Return on Invested Capital (ROIC) measures how much a company earns on newly invested capital.
Easy example, a restaurant business currently has 10 locations earning $1m in EBITDA per year. Each new location costs $300k to build out and adds $100k in EBITDA. That is a new store level ROIC of 33%.
There are multiple ways to measure ROIC. The point of this post is not to discuss them all. It is to make you aware of the concept and grow your understanding when analyzing businesses and investment decisions.
When making an investment or purchasing a company, what you are buying are future cash flows. The past cash flows went to the previous owner.
Where do those future cash flows come from? They come from the company as it is today plus any additional cash flow which can be produced from new investments. A company's ability to grow is determined by how much cash they deploy for growth multiplied by the return on that investment, the ROIC.
In the restaurant example above perhaps the next 10 restaurants you open provide a 33% ROIC. Eventually, that number comes down. Market saturation, operating difficulties, and new competitors do a great job of siphoning off excess returns.

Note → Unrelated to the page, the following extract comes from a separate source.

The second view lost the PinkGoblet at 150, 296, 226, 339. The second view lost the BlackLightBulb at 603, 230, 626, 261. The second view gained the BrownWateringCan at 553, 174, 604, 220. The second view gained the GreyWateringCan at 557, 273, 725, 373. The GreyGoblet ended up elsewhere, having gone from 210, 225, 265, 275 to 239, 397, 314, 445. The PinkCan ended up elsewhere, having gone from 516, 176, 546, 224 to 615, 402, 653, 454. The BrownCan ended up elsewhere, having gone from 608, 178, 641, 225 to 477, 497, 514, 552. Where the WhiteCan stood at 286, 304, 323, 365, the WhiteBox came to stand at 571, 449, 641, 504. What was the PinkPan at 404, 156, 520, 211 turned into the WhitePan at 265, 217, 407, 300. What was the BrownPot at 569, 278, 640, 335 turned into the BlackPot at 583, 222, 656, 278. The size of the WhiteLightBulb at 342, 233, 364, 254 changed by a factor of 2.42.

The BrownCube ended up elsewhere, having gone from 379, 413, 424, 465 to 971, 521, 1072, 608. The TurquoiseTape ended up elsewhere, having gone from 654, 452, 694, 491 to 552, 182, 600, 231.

This is why so few businesses grow to be huge companies.
The ROIC for continued expansion becomes unattractive and the owners either continue plowing money into ever less atrractive opportunities or simply take a dividend and do something else.
The moment ROIC in new investments stops making sense is different for each company, geography, and management team.

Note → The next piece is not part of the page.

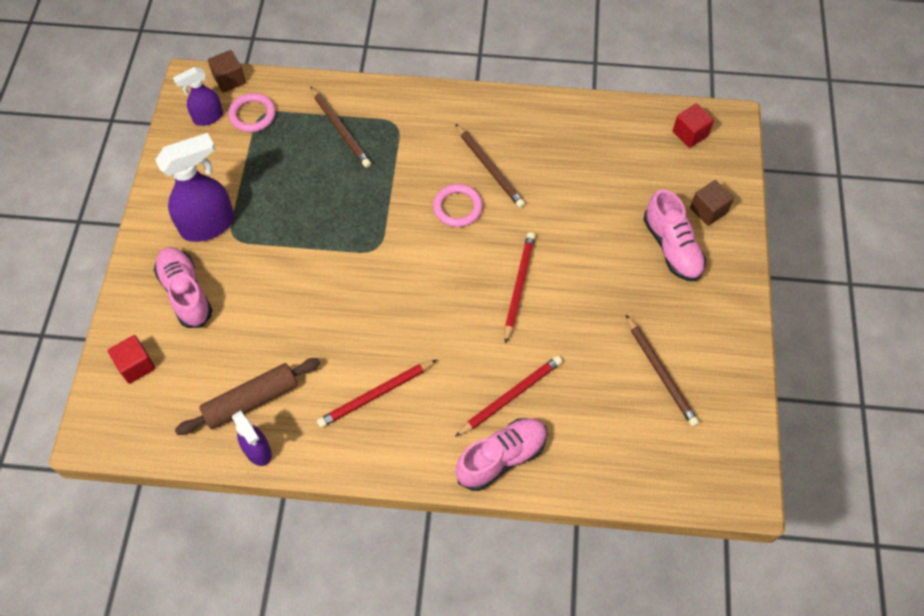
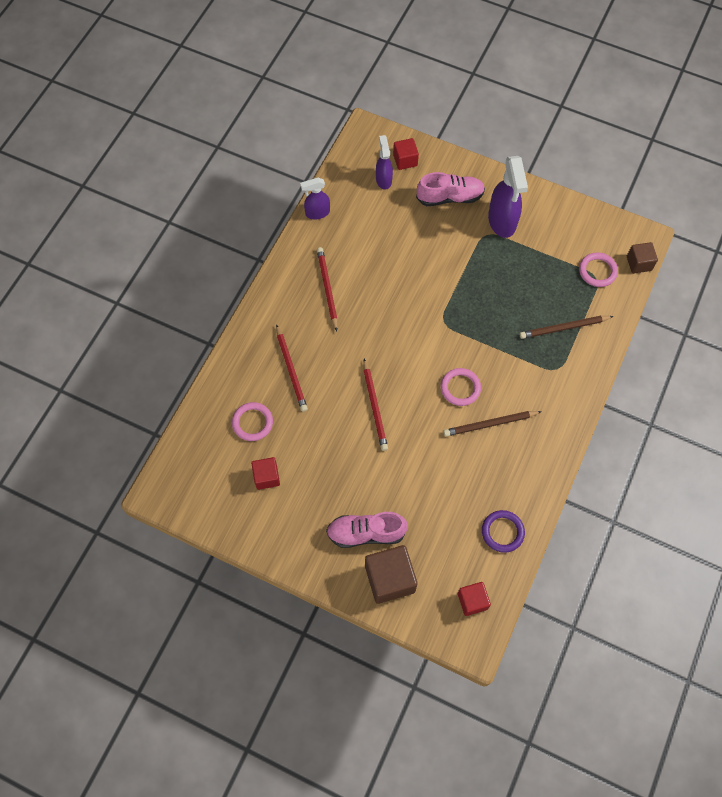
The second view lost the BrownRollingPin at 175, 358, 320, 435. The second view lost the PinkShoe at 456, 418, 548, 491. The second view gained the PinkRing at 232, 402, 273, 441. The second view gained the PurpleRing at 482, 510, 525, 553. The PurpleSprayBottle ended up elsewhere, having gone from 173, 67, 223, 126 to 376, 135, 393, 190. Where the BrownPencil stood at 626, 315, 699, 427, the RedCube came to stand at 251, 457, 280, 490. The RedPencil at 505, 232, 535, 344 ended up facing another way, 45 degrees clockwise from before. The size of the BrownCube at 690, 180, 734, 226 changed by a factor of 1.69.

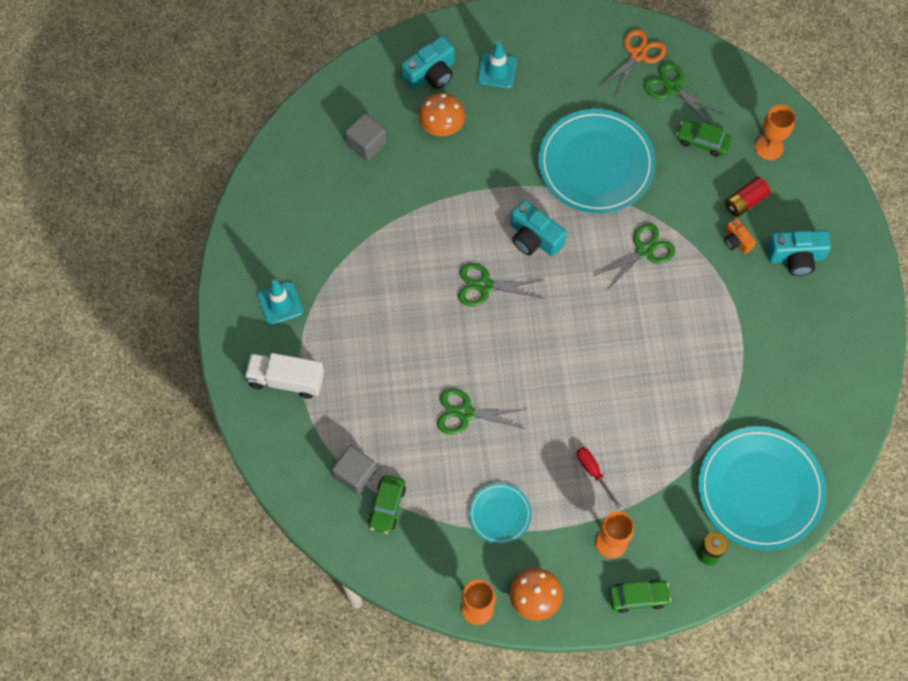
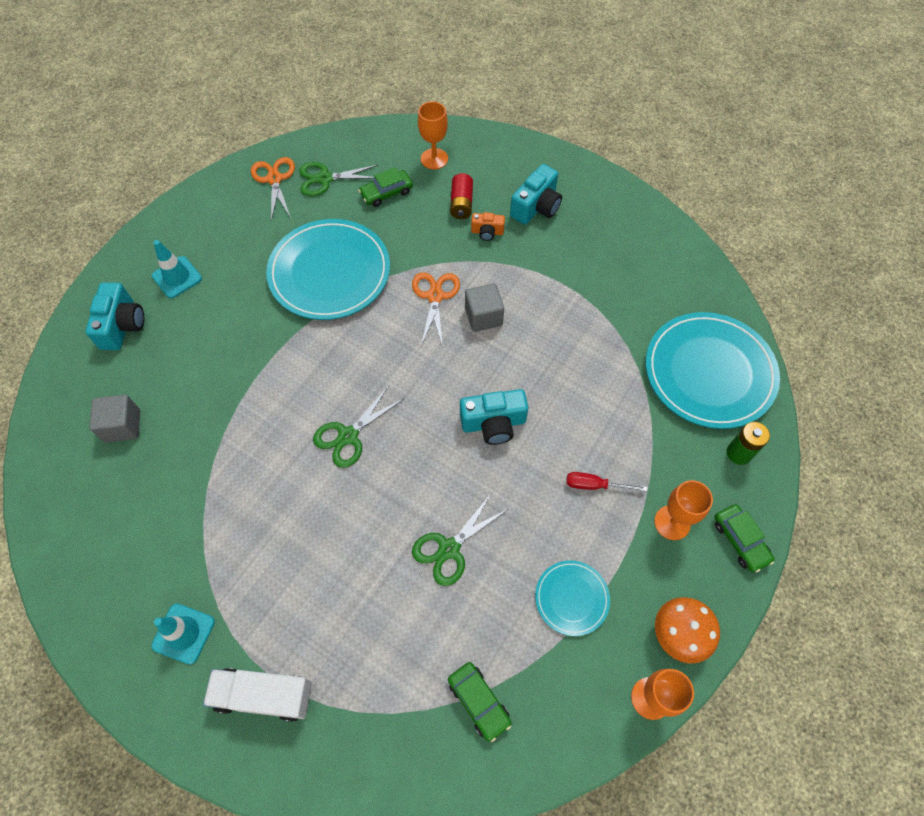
The second view lost the OrangeMushroom at 418, 93, 465, 136. The GreyCube ended up elsewhere, having gone from 332, 445, 377, 495 to 465, 283, 504, 332. The TurquoiseCamera ended up elsewhere, having gone from 511, 200, 567, 256 to 460, 389, 528, 445. What was the GreenScissors at 594, 223, 676, 290 turned into the OrangeScissors at 412, 272, 460, 348. The WhiteTruck at 245, 353, 324, 399 ended up facing another way, 45 degrees clockwise from before. The GreenCar at 609, 580, 671, 613 ended up facing another way, 120 degrees clockwise from before.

A restaurant chain in Panama will have a much lower ceiling than a chain in the USA. Based simply on the fact there are around 10x the population in the USA to serve food to.

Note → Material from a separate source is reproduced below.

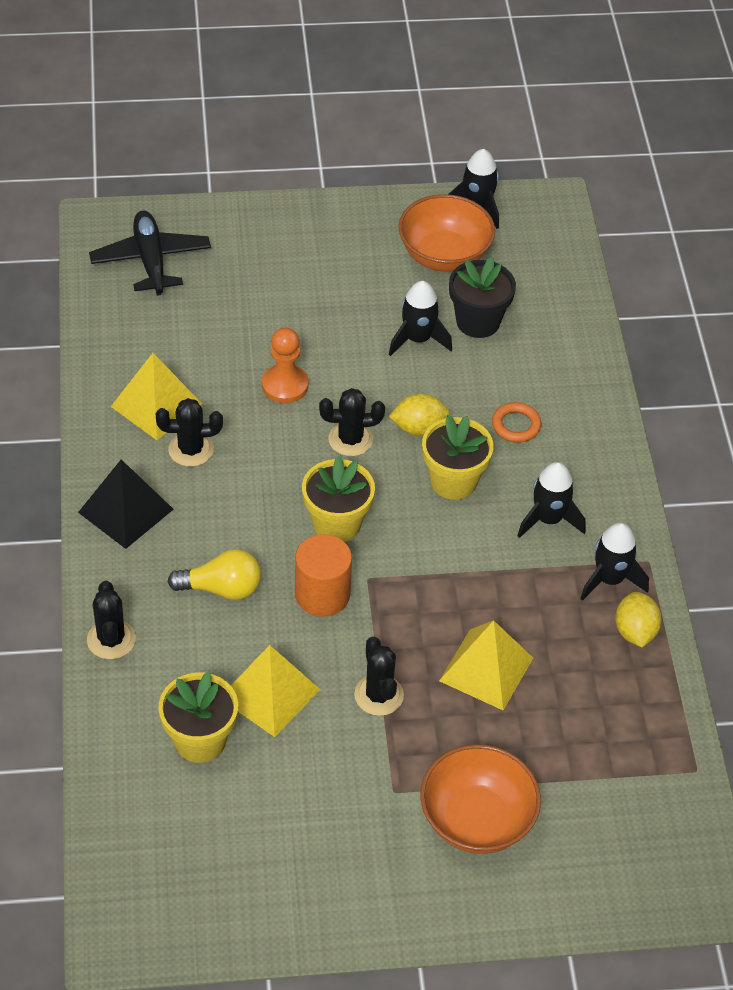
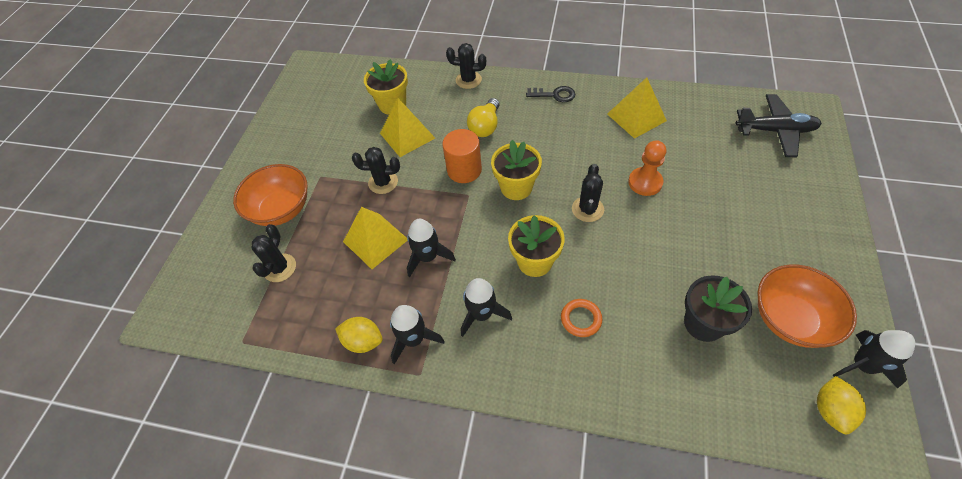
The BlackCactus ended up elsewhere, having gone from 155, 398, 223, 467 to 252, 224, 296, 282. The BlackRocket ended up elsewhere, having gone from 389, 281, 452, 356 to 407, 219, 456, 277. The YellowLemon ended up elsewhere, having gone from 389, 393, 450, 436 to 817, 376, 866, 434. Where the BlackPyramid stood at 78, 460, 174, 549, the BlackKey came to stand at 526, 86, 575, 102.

One of a CEO's most important jobs is to estimate which growth projects provide the most attractive ROIC. This is no different for a HoldCo CEO.
The essence of a HoldCo is it opens the panorama of investment options. Allowing for a never ending stream of opportunities to find the best ROIC.
Rather than only being able to open new restaurants, a HoldCo CEO can choose between reinvesting in a multitude of existing operations or going outside the group and acquiring a whole new business line.
A HoldCo provides for what should be a higher ceiling for growth than a traditional business.